Blobs of flesh with globules of fat?
Evidently, you never had school dinners in the 60s....
No chips
No beans
DEFINITELY no pizzas
No pasta
We had things like "Faggots" with mashed potatoes and overcooked carrots; suet pudding ( a humongous lump of rubbery dough with grade V meat & gristle in it); liver and onions (with carrots); sausage lyonnaise (with carrots) ; haddock with white sauce (fish cooked until it fell apart and bathed in lumpy flour with milk in it); Irish stew; Lancashire hotpot (same as Irish stew, but with potatoes on top); roast chicken with soggy vegetables (mostly carrots, but some cabbage); fish pie (made with the leftovers from yesterday's haddock); and then the most unbelievable sweet courses, usually centered around suet pudding: spotted dick, semolina pudding (we used to call it frogspawn); blancmange (good for practising pingpong); rolypoly pudding; bread & butter pudding (loads of bread, no butter); gypsy tart. Probably served with carrots. Or boiled cabbage.

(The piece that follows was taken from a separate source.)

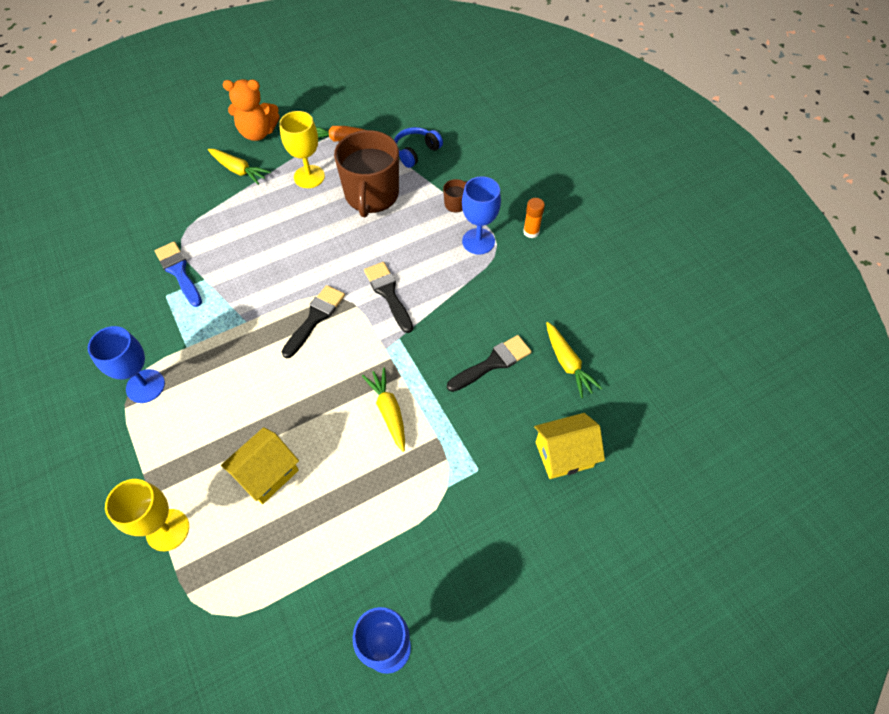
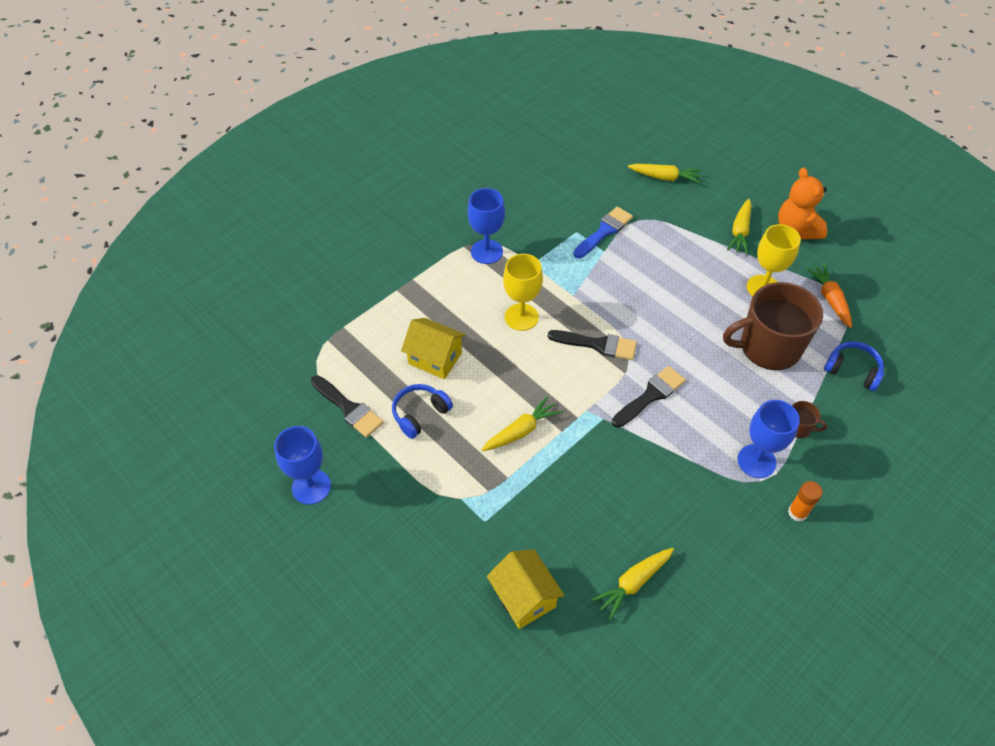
camera: 75 degrees right, 5 degrees down
(139, 202) = (665, 177): none -> yellow carrot
(167, 530) = (372, 311): yellow goblet -> yellow goblet (521, 317)
(334, 505) = (420, 414): none -> blue headphones
(492, 363) = (606, 509): black brush -> black brush (348, 408)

By the time I was 15, I'd make a couple of sandwiches at home (told my mum they were for elevensies) then use my dinner money to nip down to the chippie for 6d of chips and a pickled onion, plus a quick fag ( cigarette for you blokes over the pond!!)
Seriously - the food was dire, very overcooked and incredibly boring.
I ate my first REAL pasta in Ramatuelle, south of France, in 1966, where I also enjoyed my first ever yoghurt and fresh peach .
We never had fresh fruit at home; always tinned.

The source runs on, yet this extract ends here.